In October, encased sausages began cycling through the tavern’s “Test Kitchen Thursday” menu.
Three found a home on the permanent menu.
An early experiment was a nod to a favorite food neighborhood in Tacoma — the Lincoln neighborhood, home to a collection of Vietnamese restaurants and grocery stores. It’s where Miller satisfies his craving for banh mi, the French-Vietnamese sandwiches built on crusty French rolls and stuffed with grilled meats, pickled veggies, cilantro and jalapeños.
“The banh mi to me is the official sandwich of Washington. It’s woven into the landscape of Tacoma and Washington state, really. So we thought we’d infuse the flavors of banh mi into a sausage. We put fish sauce into the sausage, and Thai basil and jalapeño.”
The base of the sausage link is pork shoulder mixed with a bit of pork belly.
To convert the true flavor of a banh mi sandwich into hot dog form, Miller needed pickled veggies and he wanted to make them himself.
“We house pickle the carrots. That was one of the hardest things,” Miller said. “I forgot how many versions of pickled carrots I made until I got it right.”
The TRH Banh Mi ($6.25) packaged the flavor elements of a Vietnamese sandwich. The chunky-ground sausage popped with porky juice at first bite, the flavor of nuoc mam the first taste, followed by herbally basil and sharp jalapeño. A few sprigs of cilantro continued the theme. Sliced fresh jalapeños offered a base heat against a swipe of sriracha-tweaked mayo.
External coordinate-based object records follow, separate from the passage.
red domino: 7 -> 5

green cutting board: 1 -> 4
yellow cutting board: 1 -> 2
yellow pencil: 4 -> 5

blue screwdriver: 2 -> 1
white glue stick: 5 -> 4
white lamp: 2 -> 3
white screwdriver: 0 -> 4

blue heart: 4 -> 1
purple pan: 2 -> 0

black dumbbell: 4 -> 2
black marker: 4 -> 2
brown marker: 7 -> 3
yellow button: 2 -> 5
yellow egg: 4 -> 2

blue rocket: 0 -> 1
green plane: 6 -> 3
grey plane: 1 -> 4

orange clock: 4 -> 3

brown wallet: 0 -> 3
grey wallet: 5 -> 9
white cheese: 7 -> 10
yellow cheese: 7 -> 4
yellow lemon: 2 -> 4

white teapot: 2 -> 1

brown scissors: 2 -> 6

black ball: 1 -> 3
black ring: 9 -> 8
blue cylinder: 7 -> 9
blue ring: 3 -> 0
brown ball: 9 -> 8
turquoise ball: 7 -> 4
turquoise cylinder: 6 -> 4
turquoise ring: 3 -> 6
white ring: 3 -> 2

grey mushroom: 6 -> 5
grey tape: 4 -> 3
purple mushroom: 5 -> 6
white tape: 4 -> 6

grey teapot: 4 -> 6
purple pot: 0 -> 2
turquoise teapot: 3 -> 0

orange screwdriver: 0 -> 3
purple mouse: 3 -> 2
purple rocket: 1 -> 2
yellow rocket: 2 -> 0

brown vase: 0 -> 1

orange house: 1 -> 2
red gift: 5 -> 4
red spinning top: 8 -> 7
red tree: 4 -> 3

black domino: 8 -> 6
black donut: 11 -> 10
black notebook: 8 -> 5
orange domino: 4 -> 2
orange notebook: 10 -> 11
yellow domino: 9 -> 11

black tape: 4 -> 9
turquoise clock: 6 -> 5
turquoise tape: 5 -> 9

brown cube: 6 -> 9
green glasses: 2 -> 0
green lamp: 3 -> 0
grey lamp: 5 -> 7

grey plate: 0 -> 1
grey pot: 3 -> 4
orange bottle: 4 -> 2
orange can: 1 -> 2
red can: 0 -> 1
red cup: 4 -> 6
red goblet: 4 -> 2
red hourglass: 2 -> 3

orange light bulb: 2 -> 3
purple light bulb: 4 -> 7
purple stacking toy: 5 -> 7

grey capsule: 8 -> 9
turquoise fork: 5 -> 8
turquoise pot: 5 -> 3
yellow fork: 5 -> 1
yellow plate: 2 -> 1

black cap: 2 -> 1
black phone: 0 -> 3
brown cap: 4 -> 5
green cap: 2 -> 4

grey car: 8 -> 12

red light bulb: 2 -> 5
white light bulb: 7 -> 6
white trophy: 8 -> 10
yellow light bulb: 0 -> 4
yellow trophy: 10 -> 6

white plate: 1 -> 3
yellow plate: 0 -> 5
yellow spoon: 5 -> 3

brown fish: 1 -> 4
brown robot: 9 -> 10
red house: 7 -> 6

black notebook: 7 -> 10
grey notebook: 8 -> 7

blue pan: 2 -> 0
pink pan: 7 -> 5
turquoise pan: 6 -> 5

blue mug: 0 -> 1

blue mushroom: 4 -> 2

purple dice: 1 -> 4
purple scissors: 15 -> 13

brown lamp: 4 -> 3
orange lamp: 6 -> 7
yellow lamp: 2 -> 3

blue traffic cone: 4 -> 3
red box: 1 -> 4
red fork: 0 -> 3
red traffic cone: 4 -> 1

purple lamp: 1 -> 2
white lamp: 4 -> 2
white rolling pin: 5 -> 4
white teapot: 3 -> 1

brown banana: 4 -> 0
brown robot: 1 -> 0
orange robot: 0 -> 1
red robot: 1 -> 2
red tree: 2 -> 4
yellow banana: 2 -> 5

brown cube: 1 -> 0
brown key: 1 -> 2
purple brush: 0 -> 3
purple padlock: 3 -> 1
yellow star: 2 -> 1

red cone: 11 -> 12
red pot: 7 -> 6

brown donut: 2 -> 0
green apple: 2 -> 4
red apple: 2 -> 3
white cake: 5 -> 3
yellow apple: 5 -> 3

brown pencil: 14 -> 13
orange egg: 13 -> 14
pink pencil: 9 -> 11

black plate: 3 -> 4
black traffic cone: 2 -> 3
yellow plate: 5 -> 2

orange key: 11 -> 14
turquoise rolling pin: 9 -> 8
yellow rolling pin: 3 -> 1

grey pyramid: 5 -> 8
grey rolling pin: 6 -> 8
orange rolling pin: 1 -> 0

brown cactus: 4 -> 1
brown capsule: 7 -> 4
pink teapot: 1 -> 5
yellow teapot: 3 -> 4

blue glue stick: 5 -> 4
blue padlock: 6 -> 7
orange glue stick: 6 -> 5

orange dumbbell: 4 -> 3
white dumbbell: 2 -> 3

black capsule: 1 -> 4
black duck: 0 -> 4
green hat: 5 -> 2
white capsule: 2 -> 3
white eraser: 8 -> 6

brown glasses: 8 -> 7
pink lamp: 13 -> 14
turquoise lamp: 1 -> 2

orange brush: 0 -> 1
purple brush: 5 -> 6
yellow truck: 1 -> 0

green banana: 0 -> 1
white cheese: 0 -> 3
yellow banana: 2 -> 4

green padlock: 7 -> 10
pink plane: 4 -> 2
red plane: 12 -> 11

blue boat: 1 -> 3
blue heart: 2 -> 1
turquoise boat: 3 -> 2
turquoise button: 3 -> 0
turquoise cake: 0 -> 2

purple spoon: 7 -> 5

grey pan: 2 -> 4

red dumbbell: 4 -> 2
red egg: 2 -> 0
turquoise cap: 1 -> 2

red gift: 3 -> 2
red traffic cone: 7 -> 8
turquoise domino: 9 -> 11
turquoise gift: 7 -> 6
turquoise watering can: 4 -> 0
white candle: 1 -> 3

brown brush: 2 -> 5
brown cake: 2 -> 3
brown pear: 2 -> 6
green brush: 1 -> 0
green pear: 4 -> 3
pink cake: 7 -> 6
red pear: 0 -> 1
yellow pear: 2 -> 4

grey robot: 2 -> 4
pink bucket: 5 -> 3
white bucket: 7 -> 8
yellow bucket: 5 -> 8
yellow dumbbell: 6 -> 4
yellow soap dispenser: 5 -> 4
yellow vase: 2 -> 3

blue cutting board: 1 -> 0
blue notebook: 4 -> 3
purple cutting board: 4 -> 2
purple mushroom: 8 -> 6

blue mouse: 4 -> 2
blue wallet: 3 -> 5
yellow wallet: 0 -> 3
The Cowboy ($6.25) was another successful experiment now on the permanent menu. Think of it as the meaty offspring of a burger and a hot dog. The thick grind on the all-beef sausage yielded a hamburger-like bite. I hit pockets of cheese — cubes of cheddar are incorporated into the sausage — before a mouthful of spicy, tangy barbecue sauce; thick, smoky bacon; a couple plops of nacho cheese and a surprise finish of baked beans (yeah, it works).
A Hawaiian-style ($6.25) sausage also is on the menu (the dog is topped with grilled pineapple), and the kitchen is experimenting with several others, including a Greek sausage.
Sue Kidd: 253-597-8270, @tntdiner
The Red Hot
Where: 2914 Sixth Ave., Tacoma.
Information: 253-779-0229; redhottacoma.com.
Hours: Open at 11 a.m. Mondays-Fridays; open at 9 a.m. Saturdays and Sundays.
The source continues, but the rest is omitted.